WASHINGTON — A longstanding program designed to keep America’s most impoverished children in a safe, learning environment during after-school hours would be eliminated entirely under a budget proposal released today by President Donald Trump.
The 21st Century Community Learning Centers program was introduced with bipartisan support in 2001 as part of the “No Child Left Behind Act.” It has expanded despite occasional attempts to cut its funding. Its current budget is $1.2 billion.
The centers tutor students, particularly those at low-performing schools. They also give students access to drug and violence prevention programs, art, music and recreational classes and offer literacy and other support programs for their families. Many provide STEM activities and help children develop social and emotional skills. The centers operate during out-of-school time, including summer vacations and breaks during the school year.
The White House, in a 62-page budget synopsis, singled out the 21st Century learning program: “The programs lacks [sic] strong evidence of meeting its objectives, such as improving student achievement.”
However, a 2016 report looking at the program’s 15-year history, funded by the Charles Stewart Mott Foundation, found what it called overwhelming proof that the program is a success. “Expanding Minds and Opportunities: Leveraging the Power of Afterschool and Summer Learning for Student Success” incorporated more than 70 research papers and articles by more than 100 leaders in child education. The No Child Left Behind Act’s strict accountability requirements left researchers with a trove of data, the report said.
“The afterschool field is in a strong position because it can make evidence-based claims about its public value on an array of commonly valued youth outcomes, such as improved attendance, grades, homework completion, classroom participation, behavior and — depending on the focus — achievement and performance,” Heather Weiss, founder and director of the Harvard Family Research Project, wrote in the report. “These programs also contribute to an array of positive developmental outcomes, including socio-emotional skills and healthy behaviors that support learning, and they prevent a number of problem behaviors that are detrimental to school and life success.”

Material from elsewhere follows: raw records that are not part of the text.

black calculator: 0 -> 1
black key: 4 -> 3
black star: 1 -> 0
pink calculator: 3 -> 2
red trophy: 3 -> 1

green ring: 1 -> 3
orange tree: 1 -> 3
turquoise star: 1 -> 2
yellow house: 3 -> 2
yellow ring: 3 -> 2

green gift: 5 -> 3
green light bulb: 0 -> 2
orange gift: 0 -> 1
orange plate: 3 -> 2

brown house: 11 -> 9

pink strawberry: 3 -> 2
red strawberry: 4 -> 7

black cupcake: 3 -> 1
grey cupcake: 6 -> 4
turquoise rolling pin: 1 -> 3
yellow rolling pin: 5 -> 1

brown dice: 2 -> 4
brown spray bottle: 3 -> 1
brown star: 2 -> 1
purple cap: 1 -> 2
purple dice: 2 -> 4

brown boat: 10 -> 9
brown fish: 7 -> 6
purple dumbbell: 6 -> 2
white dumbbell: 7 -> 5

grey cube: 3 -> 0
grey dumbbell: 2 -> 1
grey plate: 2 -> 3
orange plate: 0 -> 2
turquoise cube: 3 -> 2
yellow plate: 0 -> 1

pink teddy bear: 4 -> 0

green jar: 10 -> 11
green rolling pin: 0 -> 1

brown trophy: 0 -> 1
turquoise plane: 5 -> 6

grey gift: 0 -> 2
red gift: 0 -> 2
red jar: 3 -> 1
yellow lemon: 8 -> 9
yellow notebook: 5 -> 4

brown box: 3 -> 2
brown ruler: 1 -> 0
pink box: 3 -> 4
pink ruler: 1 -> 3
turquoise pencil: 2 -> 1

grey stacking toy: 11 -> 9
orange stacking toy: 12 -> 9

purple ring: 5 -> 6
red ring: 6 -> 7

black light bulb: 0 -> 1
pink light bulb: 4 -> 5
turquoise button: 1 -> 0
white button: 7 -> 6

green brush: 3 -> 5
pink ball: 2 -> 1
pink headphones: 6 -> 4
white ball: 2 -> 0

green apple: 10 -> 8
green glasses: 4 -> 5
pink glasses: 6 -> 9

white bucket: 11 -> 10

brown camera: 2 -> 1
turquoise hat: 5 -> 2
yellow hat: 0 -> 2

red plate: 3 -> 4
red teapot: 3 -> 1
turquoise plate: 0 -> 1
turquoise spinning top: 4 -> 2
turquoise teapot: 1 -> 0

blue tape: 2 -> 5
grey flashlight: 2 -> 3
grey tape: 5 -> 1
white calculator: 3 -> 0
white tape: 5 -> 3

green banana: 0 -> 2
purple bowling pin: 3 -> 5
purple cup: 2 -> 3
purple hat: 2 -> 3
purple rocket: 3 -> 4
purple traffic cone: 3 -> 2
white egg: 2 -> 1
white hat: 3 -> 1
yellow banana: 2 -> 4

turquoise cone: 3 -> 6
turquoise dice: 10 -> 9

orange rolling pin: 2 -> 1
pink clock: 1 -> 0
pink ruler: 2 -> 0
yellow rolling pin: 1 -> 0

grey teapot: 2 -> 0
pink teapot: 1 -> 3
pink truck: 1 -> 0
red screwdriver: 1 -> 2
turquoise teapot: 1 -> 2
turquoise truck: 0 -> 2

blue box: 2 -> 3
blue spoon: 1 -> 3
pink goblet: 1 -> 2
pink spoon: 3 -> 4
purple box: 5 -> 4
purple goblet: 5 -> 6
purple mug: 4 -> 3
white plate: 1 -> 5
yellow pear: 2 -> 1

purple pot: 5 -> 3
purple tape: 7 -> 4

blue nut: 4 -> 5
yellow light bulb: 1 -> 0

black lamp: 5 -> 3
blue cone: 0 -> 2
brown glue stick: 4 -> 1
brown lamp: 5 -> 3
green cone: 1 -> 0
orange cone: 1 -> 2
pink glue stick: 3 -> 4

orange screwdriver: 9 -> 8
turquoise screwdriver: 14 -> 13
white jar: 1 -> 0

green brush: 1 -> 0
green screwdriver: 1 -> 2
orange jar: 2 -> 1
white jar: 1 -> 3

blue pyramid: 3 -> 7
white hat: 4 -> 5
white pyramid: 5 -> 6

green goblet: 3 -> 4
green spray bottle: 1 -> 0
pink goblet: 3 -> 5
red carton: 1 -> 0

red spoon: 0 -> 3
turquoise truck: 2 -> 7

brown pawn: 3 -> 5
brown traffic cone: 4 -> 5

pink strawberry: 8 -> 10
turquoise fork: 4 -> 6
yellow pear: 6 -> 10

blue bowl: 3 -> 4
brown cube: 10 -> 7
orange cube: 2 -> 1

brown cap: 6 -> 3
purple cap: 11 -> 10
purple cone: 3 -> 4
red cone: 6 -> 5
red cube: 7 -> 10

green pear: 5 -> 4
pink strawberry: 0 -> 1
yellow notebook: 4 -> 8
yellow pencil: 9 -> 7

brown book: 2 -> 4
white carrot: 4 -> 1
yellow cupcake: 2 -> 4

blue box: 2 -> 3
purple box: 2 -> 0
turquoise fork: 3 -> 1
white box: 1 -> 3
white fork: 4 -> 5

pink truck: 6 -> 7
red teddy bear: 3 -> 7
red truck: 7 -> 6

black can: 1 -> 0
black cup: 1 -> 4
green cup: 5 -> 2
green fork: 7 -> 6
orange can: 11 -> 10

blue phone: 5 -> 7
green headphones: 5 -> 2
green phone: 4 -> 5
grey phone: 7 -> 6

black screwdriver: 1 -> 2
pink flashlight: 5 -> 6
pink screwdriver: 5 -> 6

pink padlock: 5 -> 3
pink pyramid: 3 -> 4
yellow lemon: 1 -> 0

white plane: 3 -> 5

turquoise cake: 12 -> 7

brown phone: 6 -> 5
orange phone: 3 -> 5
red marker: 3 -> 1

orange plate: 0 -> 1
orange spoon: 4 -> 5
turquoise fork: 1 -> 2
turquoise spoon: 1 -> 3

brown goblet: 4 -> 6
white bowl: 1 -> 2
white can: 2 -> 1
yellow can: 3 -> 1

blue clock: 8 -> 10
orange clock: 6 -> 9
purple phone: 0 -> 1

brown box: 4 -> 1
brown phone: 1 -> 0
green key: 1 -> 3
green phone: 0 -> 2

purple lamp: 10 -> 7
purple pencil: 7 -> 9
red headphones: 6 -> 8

Hours after Trump released his budget plan, supporters of the 21st Century program said that if it doesn’t survive, needy children and their families will be devastated.
“People don’t realize the impact that 21st CCLCs have on our future,” said Courtney Sullivan, executive director of the Arizona Center for Afterschool Excellence. “They serve the youth who need it the most by offering additional support and enrichment. This support helps to close the achievement gap and make sure these students have the tools they need to succeed moving forward.”
The programs also support working families who struggle to find and pay for quality after-school programs, she said.
In Washington state, 15,000 children are served by 21st Century after-school and summer programs, said David Beard, policy and advocacy director at School’s Out Washington. Some are in urban areas such as Seattle and Tacoma, but many are in rural areas where they are the only after-school program available, he said.
The program serves mostly low-income kids, Beard said. “It gives kids a safe place to be after school and in the summer,” he said. The state receives $16.5 million in funding, which serves 143 communities.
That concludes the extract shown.